Sponsors sought for Nov. 7, 2009, 5K veterans' memorial race to benefit effort to acquire property to expand Fayetteville National Cemetery

Please click on image to move to Flickr site and ENLARGE for easy reading. The Regional National Cemetery Improvement Corporation needs to add sponsor names to the file for the race T shirts and the brochures so that printing can begin. Already, Tyson Foods has donated at the Medal of Honor level and has challenged others to join them at the top of the list, thanks to the effort of RNCIC Secretary Peggy McClain.
Also, Hogeye Inc. has become a sponsor at the Distinguished Service level. The Bank of Fayetteville and other local businesses have come aboard as a Bronze Star sponsor. Hugo's Restaurant and other local businesses have donated prizes and goody-bag stuffers of value.
RNCIC 5K sponsorship levels 09
Please click on image to go to Flickr page to Enlarge logos of first two major sponsors of the Veterans' 5K race set for November 7, 2009, in Fayetteville, Arkansas.


Anonymous said...

What kind of a grown man refers to himself as "aubunique"?

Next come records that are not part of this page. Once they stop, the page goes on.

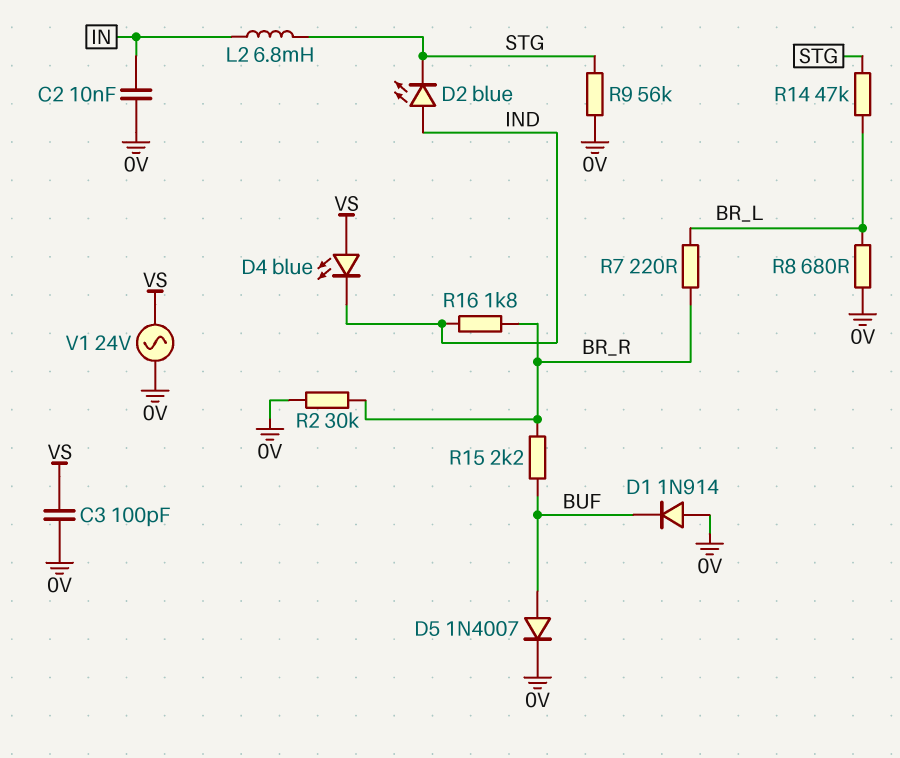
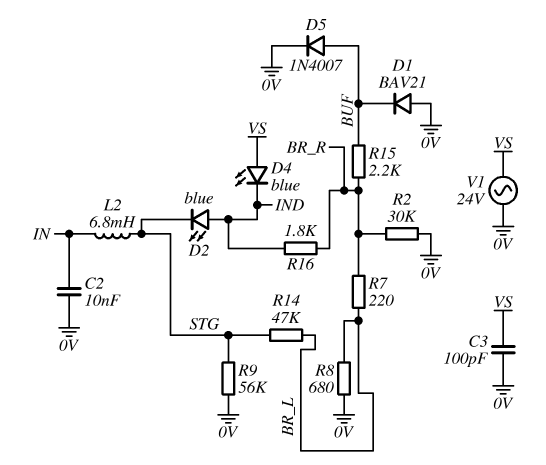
D1: diode 1N914 (A 0V, K BUF) -> diode BAV21 (A 0V, K BUF)

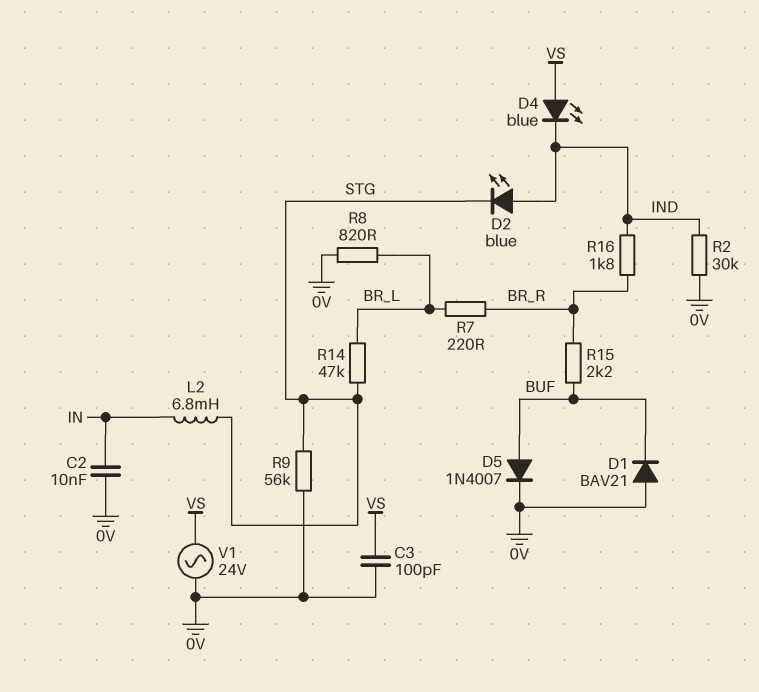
R2: 30k (0V, BR_R) -> 30k (0V, IND)
R8: 680 (0V, BR_L) -> 820 (0V, BR_L)

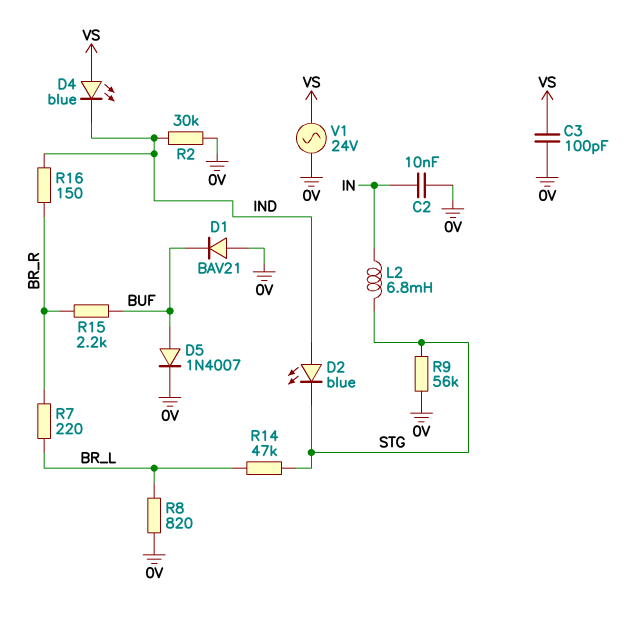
R16: 1.8k (BR_R, IND) -> 150 (BR_R, IND)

What a limp-wristed waste of skin.

aubunique said...

Some decades ago when I prepared to send in the AKC registration of my first Labrador retriever pup, I read the instructions that said names must be no more than 28 characters in length and unique.
So I named that dog Aubunique and it served the purpose of a kennel name on the few litters produced by my dogs in the past.
And when the Arkansas Gazette's sports editor, Paul Borden, hired me from the Arkansas Democrat in 1988, after introductions around the office, he told me to sit down and write one of my Aub-unique columns.
So that became a handy screen name when I got dragged into the Web site and then the blog world.
Dogs bearing that kennel name swam in about every major waterway in Arkansas and surrounding states and shared a duckboat with me on some of the worst days of weather imaginable in Arkansas during my newspaper outdoor-writing days.
Borden's meaning when he used the phrase was a compliment. A unique combination of interests and opinions was the thing the Gannett executives running Gazette in the 1980s said they valued when they hired me toward the end of the newspaper war.
I don't refer to myself as Aubunique. The word is simply a useful screen name that isn't intended to make my work anonymous but might get the attention of someone who has a descendant of one of my fine Labs of the past or who read my columns back in the day.
Thanks for the question.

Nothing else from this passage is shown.